In Central Europe (Poland, Slovakia, Czech Republic and Hungary), economic growth last year was about 2.5 per cent. In part, interruptions in the demand for funds from the EU cohesion and structural funds, which appeared in the course of converting to the new budget cycle (2014–2020), led to lower fixed asset investments. Economists now expect a normalisation of financial flows from EU funding sources so that growth rates will again approach the region’s potential (about 3.0 per cent annually). The unemployment rates are sinking to levels (an average of 5.9 per cent) that were last recorded before the financial crisis (2008–2009). After somewhat deflationary trends, consumer prices appear to be normalising again since the beginning of 2017.
In the Ukraine, macroeconomic development and the banking sector have largely stabilised and, surprisingly, the economy was able to finish out with slight GDP growth in 2016. Russia’s economy is also slowly working its way out of a recession. Rising crude oil prices and currency stabilization are having a positive effect, while the recovery of private demand is still agging. Driven by such factors as onetime fiscal effects, Romania attained one of the highest GDP growth rates in 2016, anticipated at 4.8 per cent.

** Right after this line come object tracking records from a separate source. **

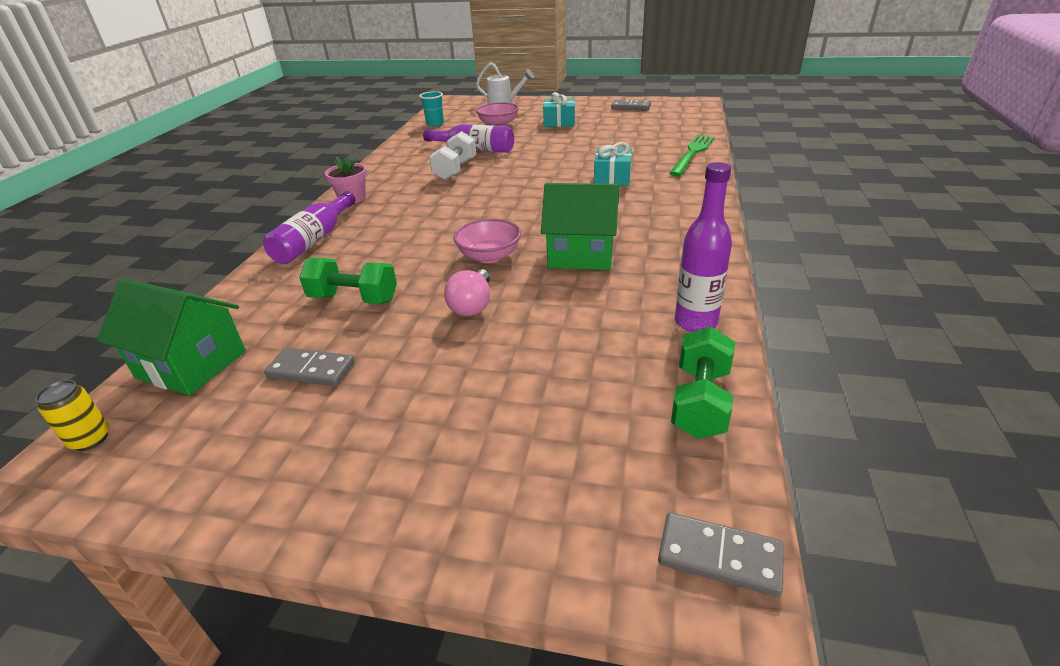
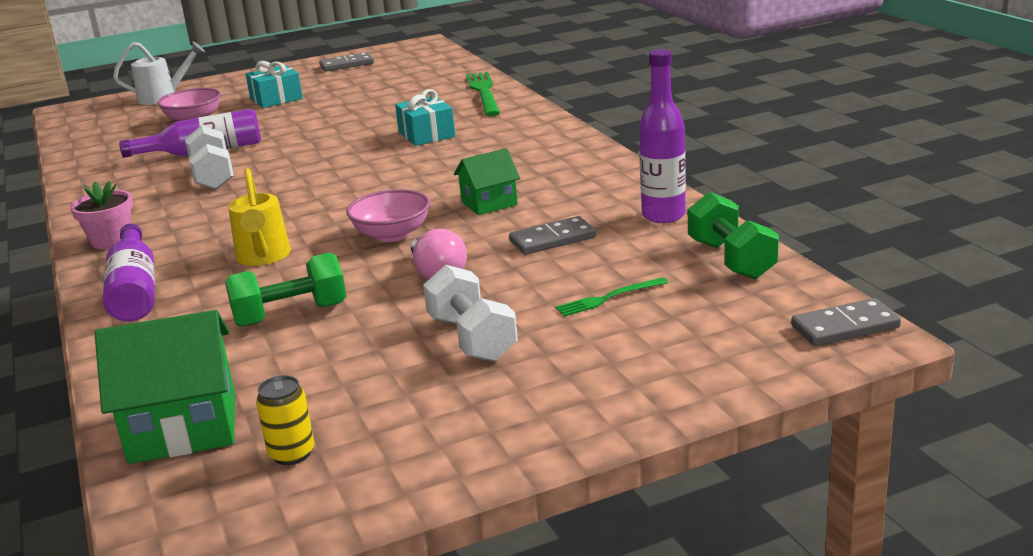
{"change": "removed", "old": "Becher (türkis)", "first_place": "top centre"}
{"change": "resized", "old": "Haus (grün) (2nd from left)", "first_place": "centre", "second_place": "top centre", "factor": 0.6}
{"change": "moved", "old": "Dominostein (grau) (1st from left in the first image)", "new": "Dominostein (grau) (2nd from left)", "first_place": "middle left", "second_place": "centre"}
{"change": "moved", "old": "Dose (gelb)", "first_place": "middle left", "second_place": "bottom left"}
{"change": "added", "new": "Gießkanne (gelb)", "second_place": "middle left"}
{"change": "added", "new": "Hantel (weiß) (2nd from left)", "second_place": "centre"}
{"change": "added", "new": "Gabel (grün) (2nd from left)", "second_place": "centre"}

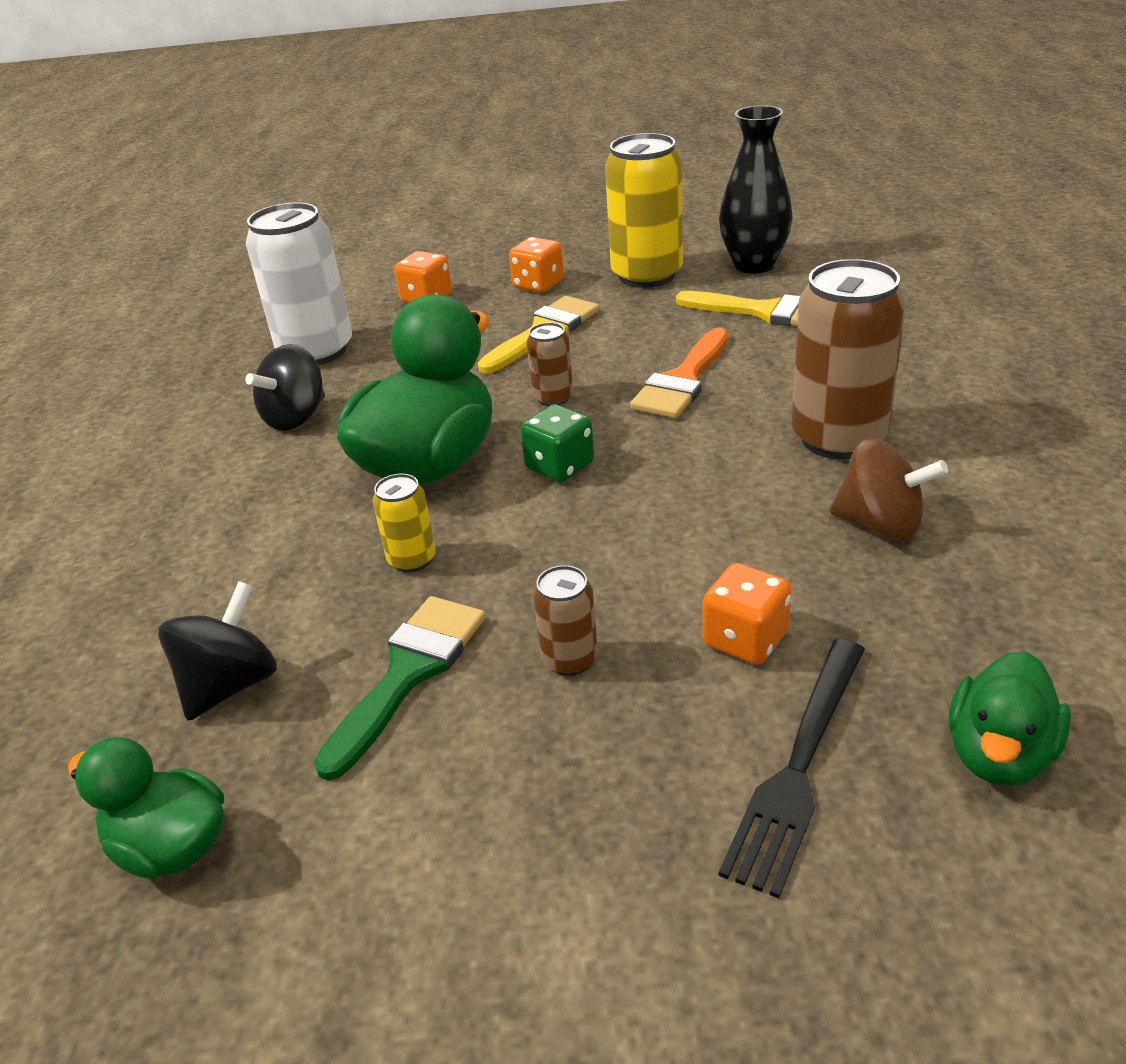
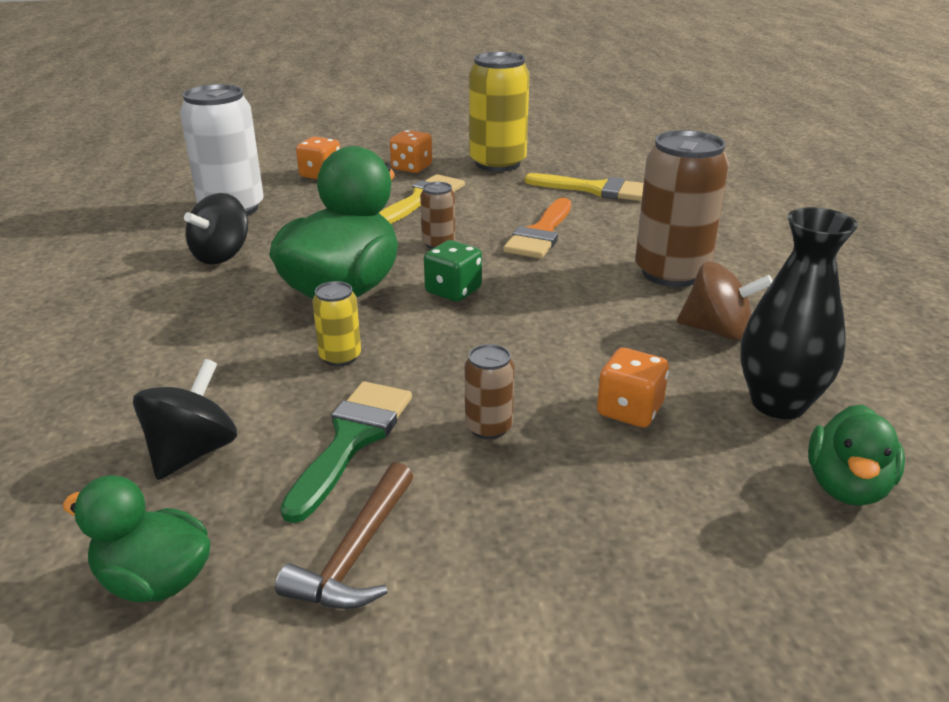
{"change": "moved", "old": "Vase (schwarz)", "first_place": "top right", "second_place": "middle right"}
{"change": "removed", "old": "Gabel (schwarz)", "first_place": "bottom right"}
{"change": "added", "new": "Hammer (braun)", "second_place": "bottom centre"}

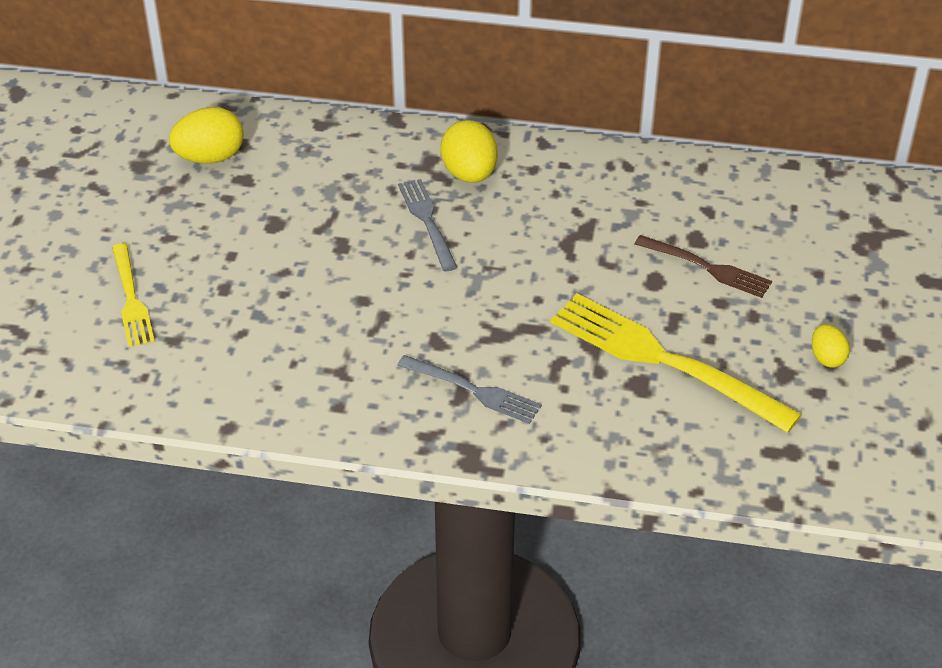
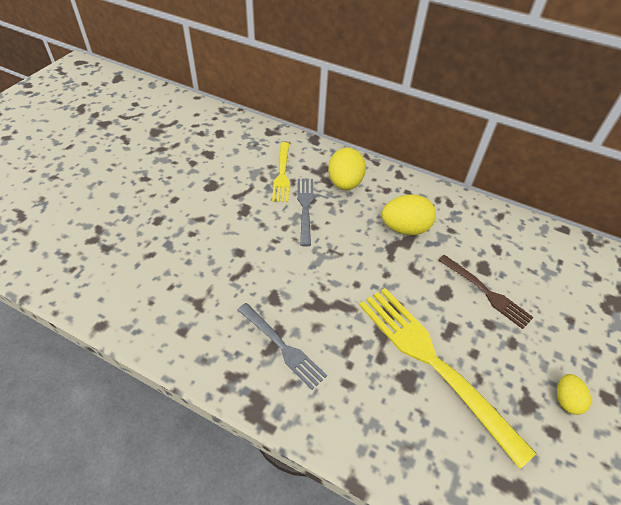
{"change": "moved", "old": "Ei (gelb) (1st from left in the first image)", "new": "Ei (gelb) (2nd from left)", "first_place": "top left", "second_place": "centre"}
{"change": "moved", "old": "Gabel (gelb) (1st from left)", "first_place": "middle left", "second_place": "centre"}

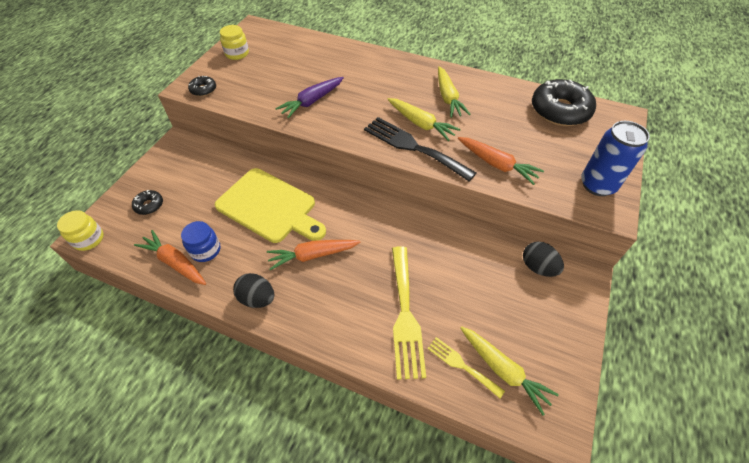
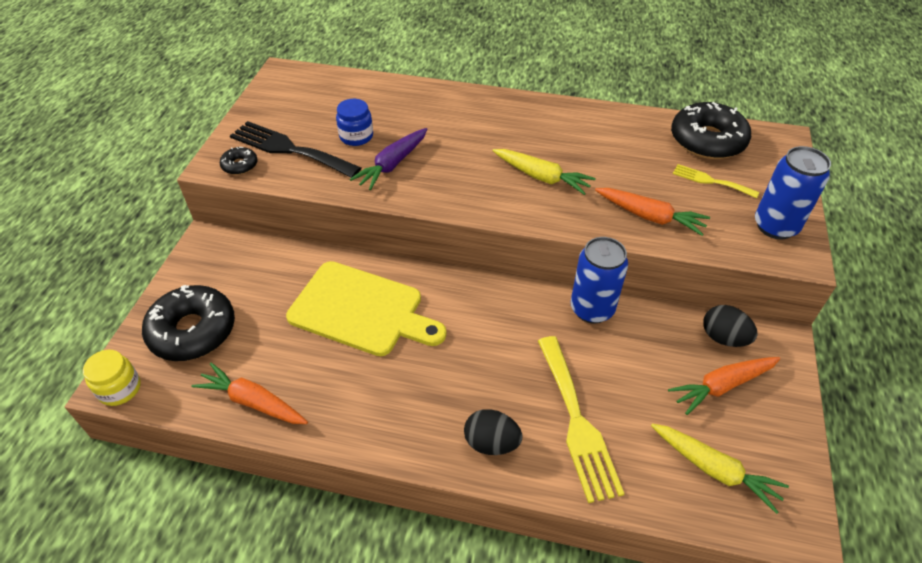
{"change": "removed", "old": "Einmachglas (gelb) (2nd from left)", "first_place": "top left"}
{"change": "removed", "old": "Karotte (gelb) (2nd from left)", "first_place": "top centre"}
{"change": "moved", "old": "Gabel (schwarz)", "first_place": "top centre", "second_place": "top left"}
{"change": "resized", "old": "Donut (schwarz) (1st from left)", "first_place": "middle left", "second_place": "middle left", "factor": 2.16}
{"change": "moved", "old": "Einmachglas (blau)", "first_place": "middle left", "second_place": "top centre"}
{"change": "moved", "old": "Karotte (orange) (2nd from left in the first image)", "new": "Karotte (orange) (3rd from left)", "first_place": "centre", "second_place": "bottom right"}
{"change": "moved", "old": "Ei (schwarz) (1st from left)", "first_place": "centre", "second_place": "bottom centre"}
{"change": "moved", "old": "Gabel (gelb) (2nd from left)", "first_place": "bottom centre", "second_place": "top right"}
{"change": "added", "new": "Dose (blau) (1st from left)", "second_place": "centre"}

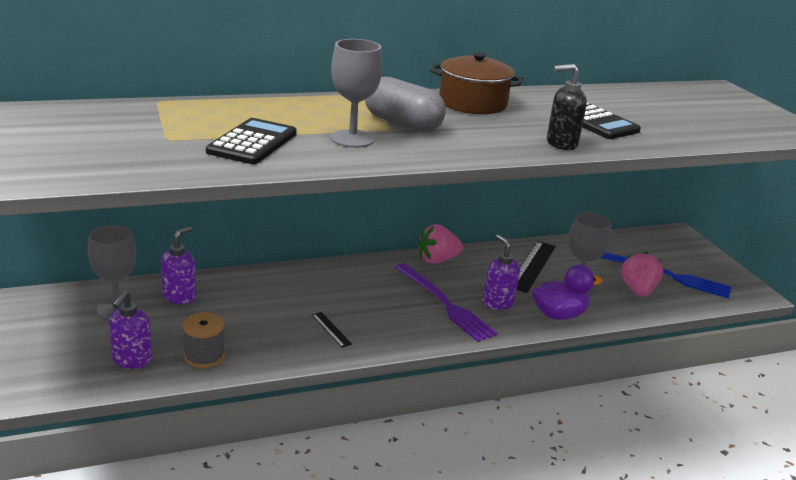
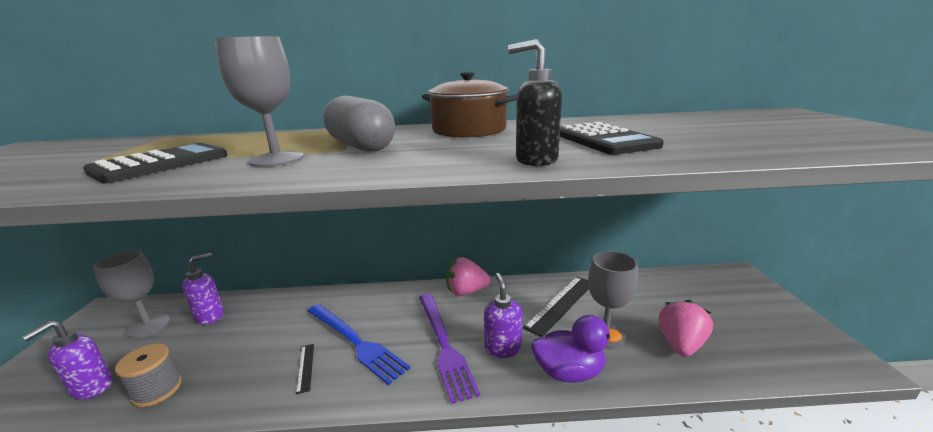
{"change": "moved", "old": "Gabel (blau)", "first_place": "middle right", "second_place": "bottom centre"}

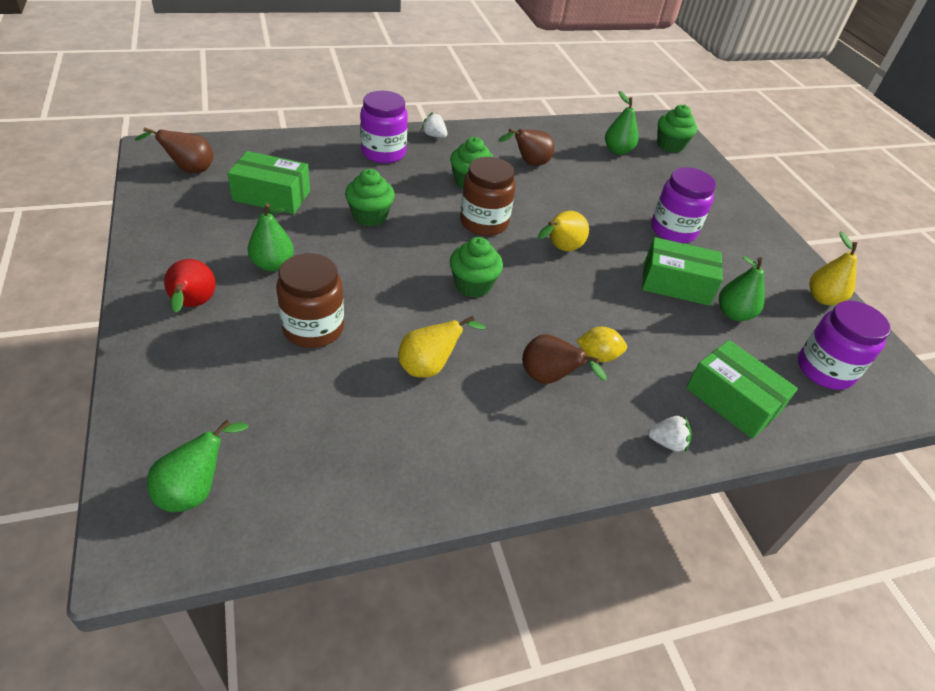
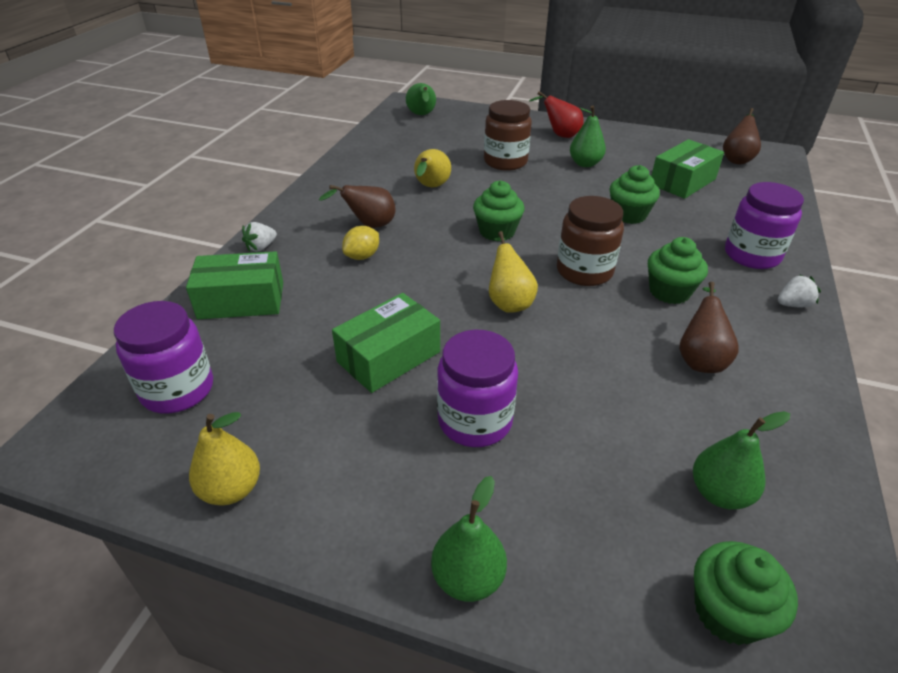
{"change": "moved", "old": "Birne (grün) (4th from left in the first image)", "new": "Birne (grün) (2nd from left)", "first_place": "middle right", "second_place": "bottom centre"}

Southeastern Europe also recorded an increase in economic activity in 2016, with GDP growth at an average of 2.8 per cent. Recovery in the larger countries in the region (Bulgaria, Croatia and Serbia) is gaining momentum, while economic development in the southwestern Balkan countries is being supported by public investment projects, the construction sector and growth in the tourism industry.
In general, 2017 saw a continuation of the good overall economic environment in CEE. Central Europe’s GDP growth should come close to the 3 per cent mark again, while the recovery in the Ukraine and Russia will continue after their deep recession. Moreover, economists are expecting a stable price environment and continuing positive trends on the labour markets.
We categorise the European markets in the following regions:
- Central Europe (Czech Republic, Hungary, Poland, Slovakia)
- Southeastern Europe (Albania, Bosnia and Herzegovina, Bulgaria, Croatia, Kosovo, Macedonia, Montenegro, Serbia)
- Eastern Europe (Romania, Ukraine)
- Western Europe (Liechtenstein, Switzerland)
We also are actively involved in Russia.
We are the market leader in some of these countries, while we hold top market positions in many of them. In a few others, we still have some catching up to do. However, there is still plenty of room for expansion in most of these markets irrespective of our own market position.